There are almost no GUI tools for managing Service Broker.  This isn't a problem for me, I rarely use GUI tools, but it is a problem for our support people.  In the previous post I covered my Service Broker Setup Routine.  This routine enabled SB on a given database in a reliable, repeatable manner.  This helped our DBAs immensely.  

The next problem to overcome is how our DBAs can monitor Service Broker and its Queues, Services, etc.  In my experience SB is very "lights out", just like anything else in SQL Server, if done correctly.  But it's difficult to sell this to DBAs who really do not understand what Service Broker is.  So I created a monitoring script to put their minds at ease.  This monitoring routine is generic enough that it can be easily modified to suit any setup or configuration.  There are lots of SB monitoring scripts available on the web.  I've tried to compile them into one simple script that you can run that checks your configuration from the top down.  You can download the script here.  

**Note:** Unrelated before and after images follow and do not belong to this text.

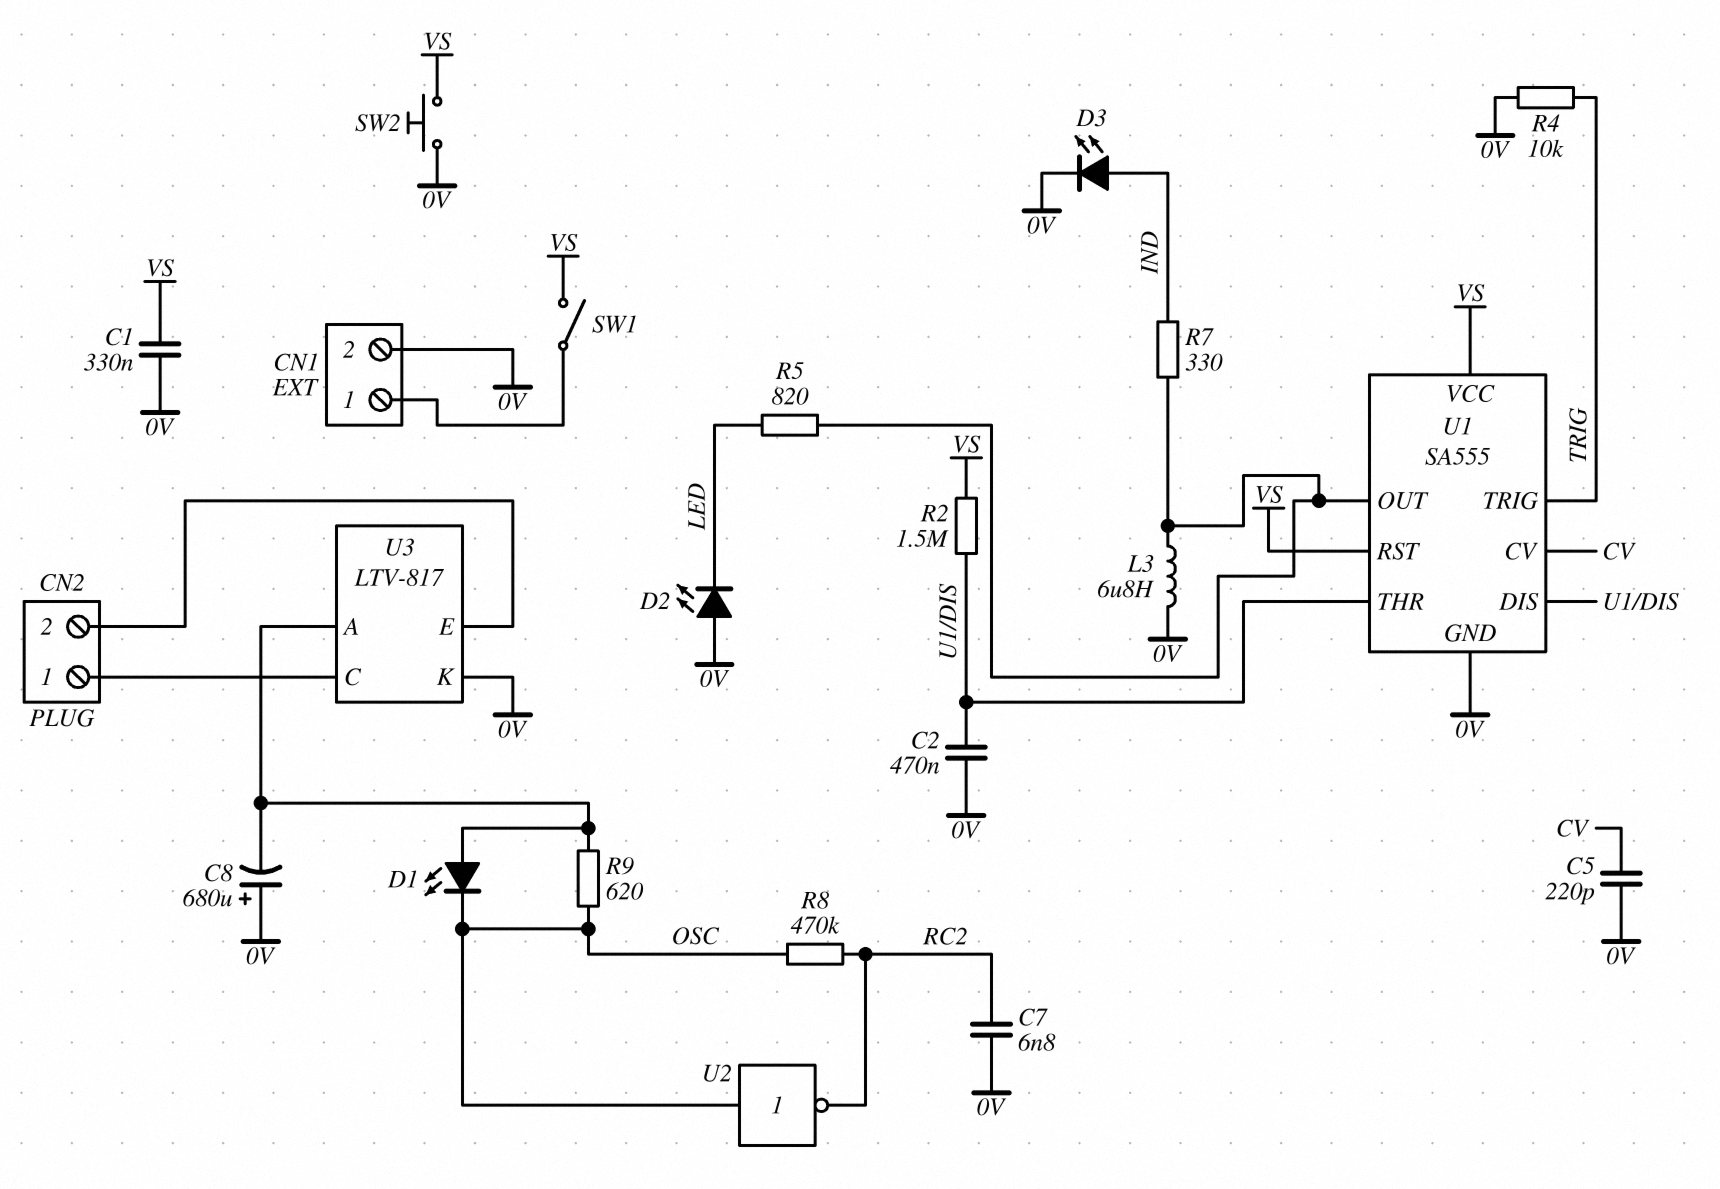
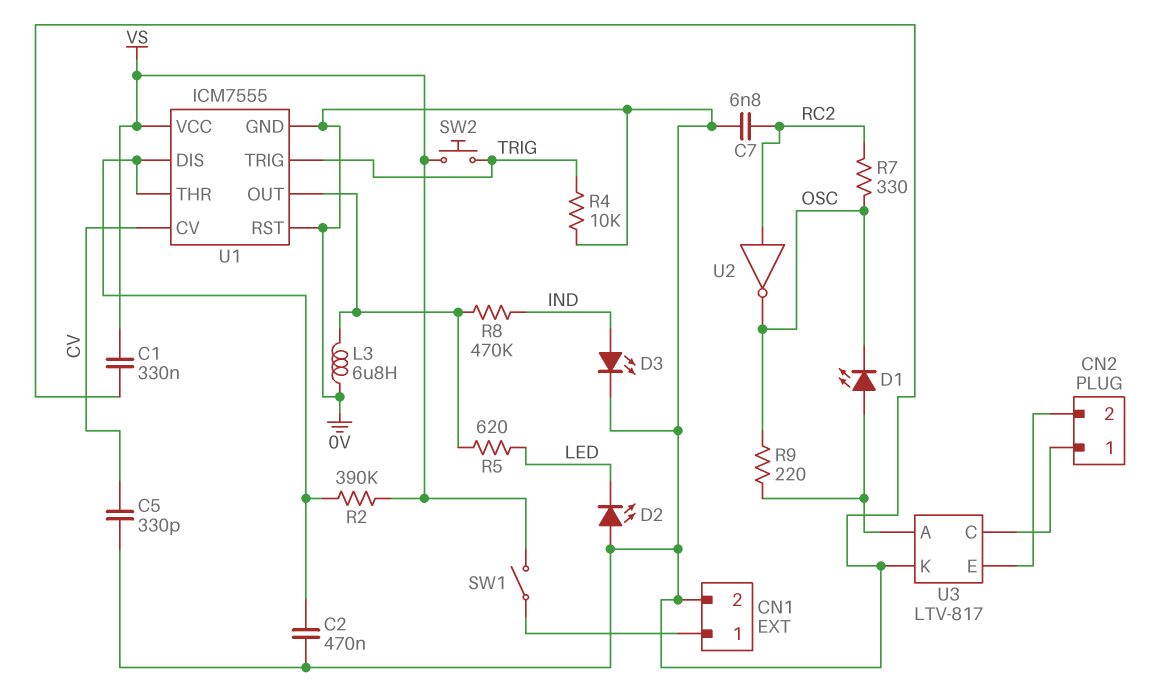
C5: 220pF (0V, CV) -> 330pF (0V, CV)
C8: 680uF (plus 0V, minus U3/A) -> none
R2: 1.5M (U1/DIS, VS) -> 390k (U1/DIS, VS)
R5: 820 (LED, U1/OUT) -> 620 (LED, U1/OUT)
R7: 330 (IND, U1/OUT) -> 330 (OSC, RC2)
R8: 470k (OSC, RC2) -> 470k (IND, U1/OUT)
R9: 620 (OSC, U3/A) -> 220 (OSC, U3/A)
SW2: button (0V, VS) -> button (TRIG, VS)
U1: SA555 -> ICM7555
U1 pin RST: VS -> 0V
U2: NOT (in OSC, out RC2) -> NOT (in RC2, out OSC)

Let me point out some interesting pieces of code:  

My monitoring procedure is actually a combination of an installation, monitor, and teardown script.  I do this so all logic is contained in one little place.  Here are the options: 

  • SETUP:  sets everything up.  It does a "properties-based" setup.  This means that SETUP can be rerun multiple times without throwing an error and will ensure that the net result of each run is that we have a running system.  
  • TEARDOWN:  the opposite of SETUP.  This is useful for unit testing the SETUP process.  
  • TEARDOWN FORCE OVERRIDE:  TEARDOWN will *not* do anything if there are unprocessed items in any queue, items stuck in the transmission q, etc.  This override option tears everything down regardless of state.  YOU WILL LOSE DATA using this option.  
  • CHECK:  this is the simplest monitoring tool, it ensures all Qs, metadata, and DMVs are showing everything as being good.  I'll cover this in-depth below.  
  • BROKER HELP:  This checks low level components of Service Broker.  I'll cover this in-depth below.  
  • TRACER TOKEN:  this works just like a tracer token in replication.  It sends a test transaction to our Svc and makes sure it properly reaches its destination.  
  • STALLED MESSAGE CLEANOUT:  I'll cover this below.  
This is part of BROKER HELP.  I am echoing the status of various SB components by looking at DMVs.  There is far more in the script.  
Here we are looking at PerfMon statistics for various SB-related counters.  
Activator procedure errors are echo'd to the SQL Error Log, so we display the last hour of that data.  We also build a SSBDIAGNOSE command for each service and then interrogate it for errors.  
STALLED MESSAGE CLEANOUT runs this code.  We are looking for conversations that are not closed and END them WITH CLEANUP.  

 

Other Things I Monitor

This is all in the script:  

  • Ensure SB is enabled in the db
  • We look for DROPPED queue monitors on activated queues
  • We look for queues in the NOTIFIED state for more than 10 seconds.  This could mean a really busy queue, or it could mean a problem with an activator throwing errors.  
  • Activator errors (we use PerfMon for this)
  • activated queues in a DISABLED state
  • "Poison Message" detection (queues that are no longer is_receive_enabled)
  • Conversation Population Explosion...check for an excessive amount of conversations not in a CLOSED state.  This may mean we are not issuing a CLOSE CONVERSATION correctly in our setup.  Or we have a "fire and forget" pattern, which is not right.